When I worked in the audio business, we used to jokingly describe a wide band system as working from dc to daylight. This picture of the M101 (aka, the Pinwheel Galaxy) uses images take in the infrared, visible, ultraviolet and X-rays from four of NASA’s space-based telescopes. The wide-spectrum view shows that both young and old stars are evenly distributed along the galaxy’s spiral arms. Composite images allow astronomers to see how features in one part of the spectrum match up with those seen in other parts. It is like seeing with IR night-vision goggles, a regular camera, an ultraviolet camera, and X-ray vision, all at the same time.
The Pinwheel Galaxy is in the constellation of the Big Dipper.
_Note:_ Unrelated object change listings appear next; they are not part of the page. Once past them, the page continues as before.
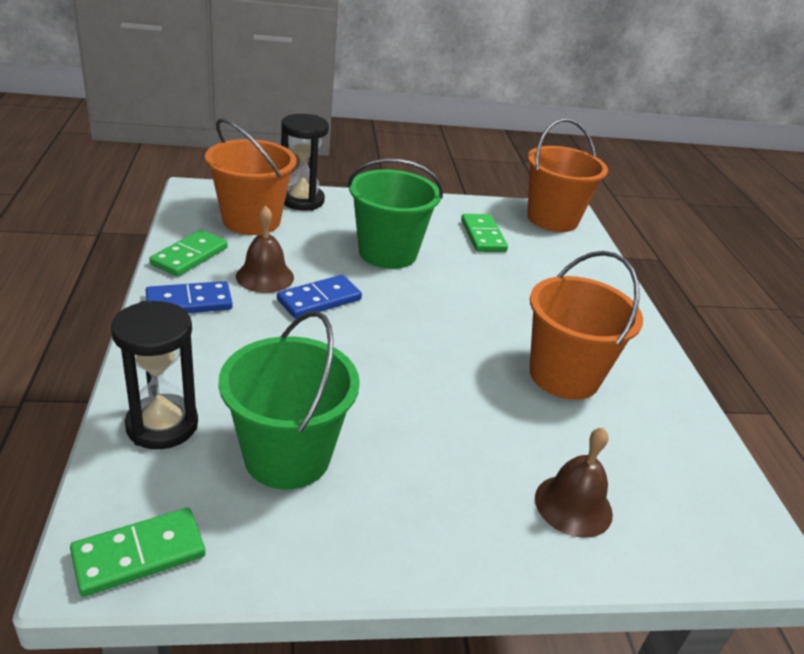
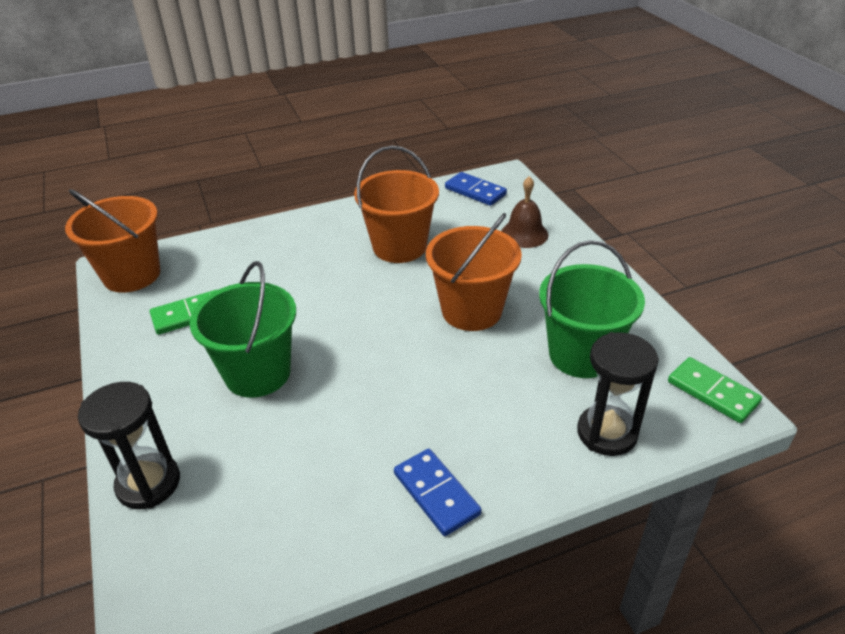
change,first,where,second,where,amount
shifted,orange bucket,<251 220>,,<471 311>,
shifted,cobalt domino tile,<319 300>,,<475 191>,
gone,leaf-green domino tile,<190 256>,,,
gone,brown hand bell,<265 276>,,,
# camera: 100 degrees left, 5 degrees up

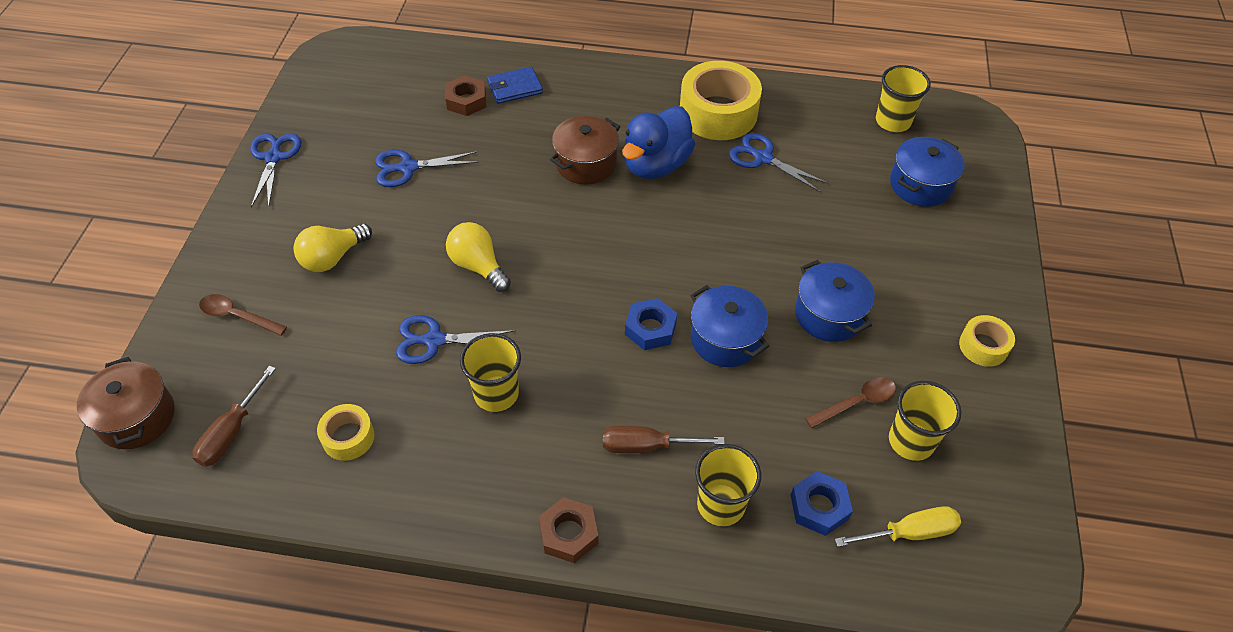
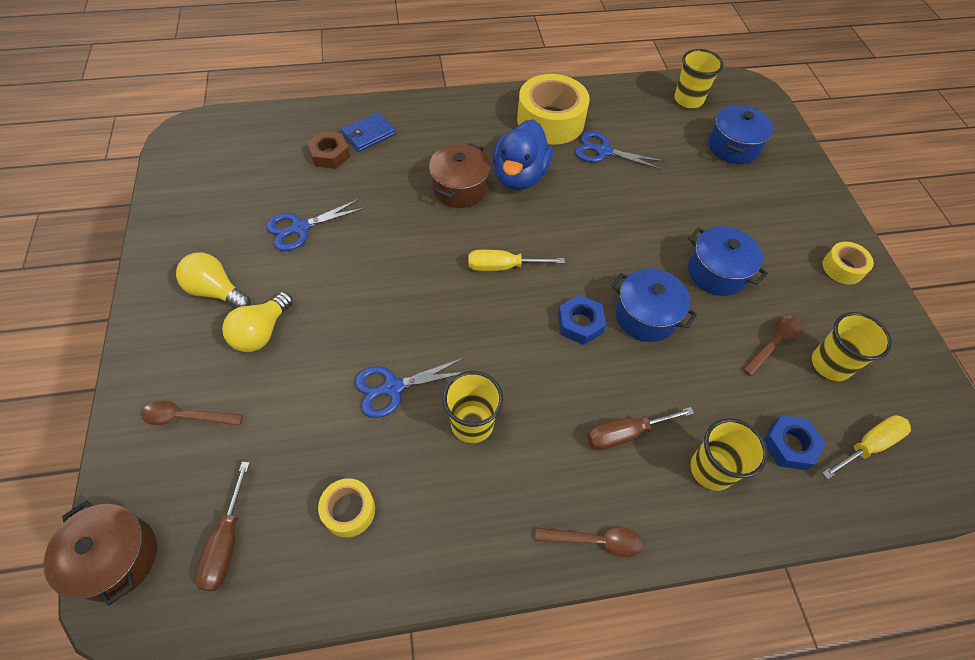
change,first,where,second,where,amount
shifted,bright yellow lightbulb,<478 266>,,<216 291>,
new,,,bright yellow screwdriver,<503 267>,
swapped,brown hex nut,<569 533>,brown teaspoon,<596 541>,
gone,cobalt pair of scissors,<273 158>,,,
# camera: 20 degrees left, 5 degrees up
It is about 70 percent larger than our own Milky Way Galaxy about 21 million light years from Earth.
Image Credit: NASA
This animation shows M101 (aka The Pinwheel Galaxy) first in visible light, then infrared, then x-rays, and, finally, all three.
Video Credit: NASA / ESA / STScI
It’s one of the last entries in Charles Messier’s famous catalog, but M101 is definitely not one of the least. The galaxy is big—roughly 170,000 light-years across, almost twice the size of our own Milky Way Galaxy. This multiwavelength view is a composite of images recorded by space-based telescopes. Color coded from X-rays to infrared wavelengths (high to low energies), the image data was taken from the Chandra X-ray Observatory (x-rays, purple), the Galaxy Evolution Explorer (ultraviolet, blue), the Hubble Space Telescope (visible light, yellow), and the Spitzer Space Telescope (infrared, red). While the X-ray data shows the multimillion degree gas around M101’s exploded stars and neutron star and black hole binary star systems, the lower energy data shows the stars and dust that define M101’s grand spiral arms. Known as the Pinwheel Galaxy, M101 lies within the boundaries of the northern constellation Ursa Major. It’s about 25 million light-years away.